Monday 8 November 2010

less new


I'm less new than I was. The area of the city that I regularly walk is becoming familiar, I'm aware of being at the cusp of not looking so intently, at staging my way with landmarks and personal way-markers of things I've noticed. My walk can also be timed by the passing of familiar but unknown people at particular times of the day.

These past few months have been stressful, more so than I was expecting. Its been an odd time of limbo. As if I'm waiting for my life to start, soon I'll be busy and plugged into the city, with work, with friends, with my own memories being laid unseen upon the topography of streets. But for now these notions are of a future I've yet to meet, as if unseen ghosts are haunting this future and yet to take form.

On one level I love this time, (practically though, not earning money is just plain crap!) but sometimes I allow myself to feel the energy of being unknown, incognito, that at least my future is not planned out, I really do not know what tomorrow will bring.

A familiar refrain from people I meet who ask 'Why Sheffield?', is that I am brave and I somehow find this hard to take in.

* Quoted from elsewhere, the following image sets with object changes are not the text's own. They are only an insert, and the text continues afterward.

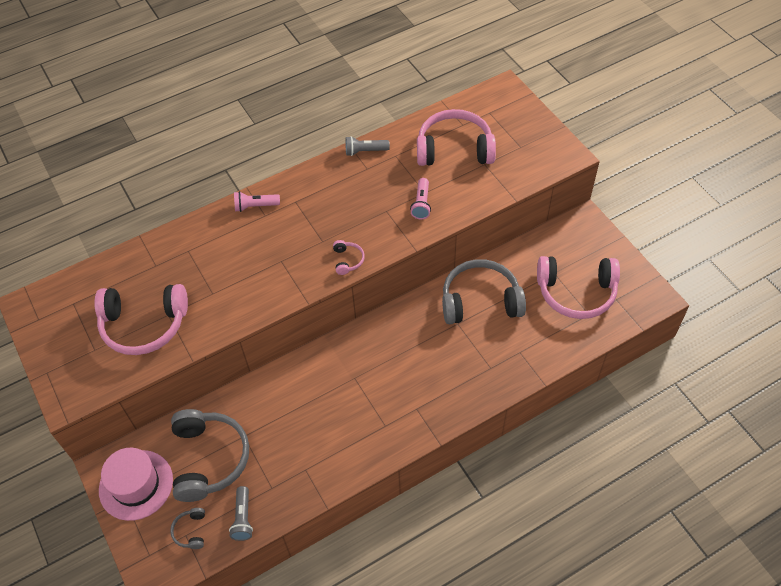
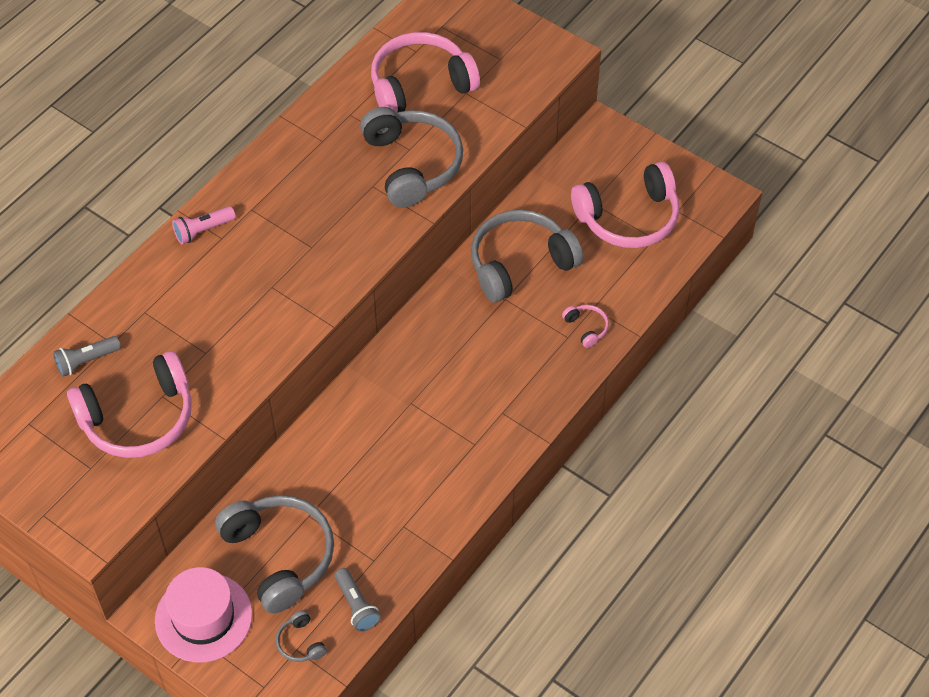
camera: 25 degrees left, 0 degrees up
(347, 260) = (355, 260): pink headphones -> pink headphones (586, 328)
(365, 151) = (309, 120): grey flashlight -> grey flashlight (86, 361)
(421, 204) = (412, 164): pink flashlight -> grey headphones

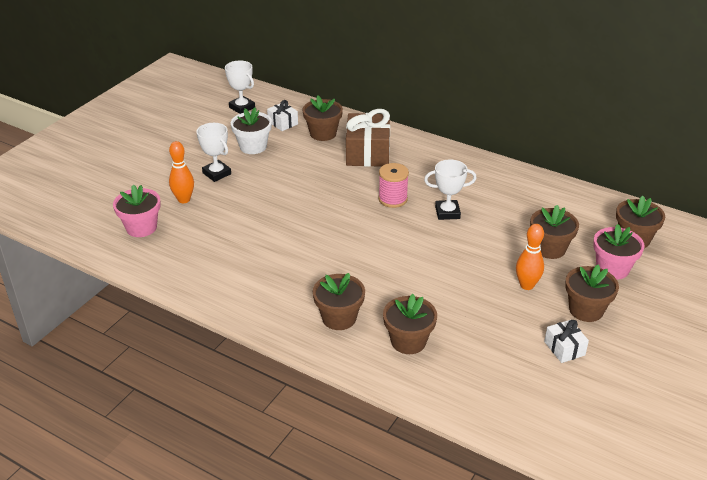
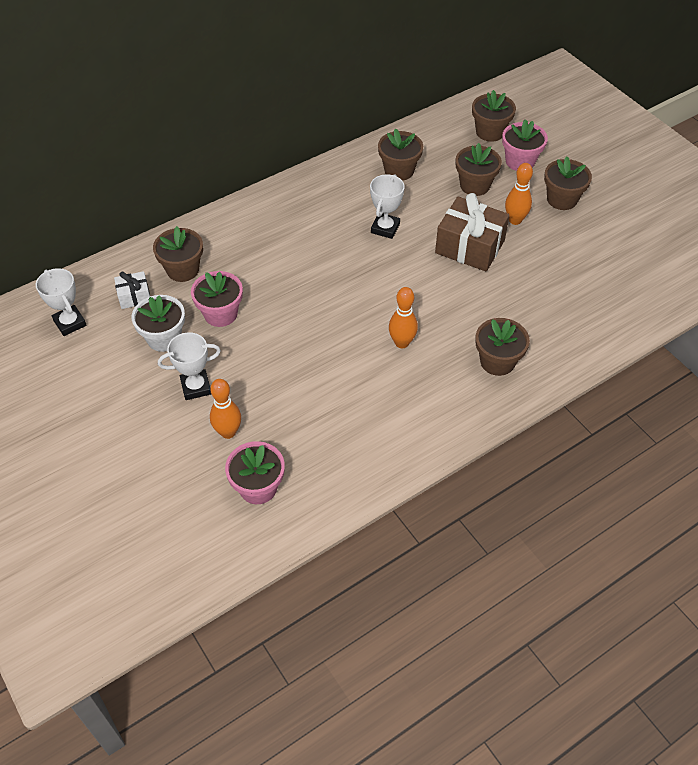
camera: 65 degrees left, 15 degrees up
(242, 107) = (70, 323): white trophy -> white trophy turned 75 degrees clockwise
(292, 162) = (220, 314): none -> pink flower pot
(323, 257) = (402, 343): none -> orange bowling pin
(368, 153) = (246, 247): brown gift -> brown gift (470, 247)
(393, 199) = (339, 258): pink spool -> none
(408, 341) = (550, 324): brown flower pot -> brown flower pot (399, 170)
(564, 348) = (600, 232): white gift -> none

On many levels I am brave, I'm a freelancer and have never had a regular income my entire adult life. Though I may not have the possessions of others I own a flexibility and resourcefulness that has provided me with an abundant life in many ways. Sometimes change is the only path, by turning a situation on its head old doors close, new doors open and having faith that it will all work out is a mantra worth repeating. AND staying where I was wasn't an option.

Saturday 6 November 2010

open studios


I'm in studio 6 of the Porter Brook Studios on friday 5.30pm-9pm and saturday 11am-5pm, all welcome!

spark


During my time as an educator I've met a number of children that were particularly fascinating and have lodged in my memory, some struck me as vulnerable, some as creative thinkers, others as bright bright sparks. Once during a screen printing workshop a boy was so full of delight about the printing process that he could hardly contain himself. I recall his energy at finally getting hold of the squeegee and afterwards saying, ‘That was the best lesson of my life’, he will be a young adult now and I dearly hope he got to follow his creative interest... In Nottingham I met a hard girl who was pretty unlikeable to be honest, on one particular occasion I told her, ‘You did that really well’, for a second her face softened and became childlike, and it dawned on me praise was a rare commodity for some. The ways we keep ourselves safe are complex and variable.

This is a photograph of a young girl I met during a project in Islington, London. She was in the park with her parents and younger sibling and was an incredibly bright kid. She had an intuitive understanding of special awareness and was very curious. We all struggled with some basic origami, but she didn’t get bored with our folding and re-folding and took to our discussion and problem solving process with a learners delight. She made a lovely word piece using white cups pushed into a grid fence which spelled out the word n i c e.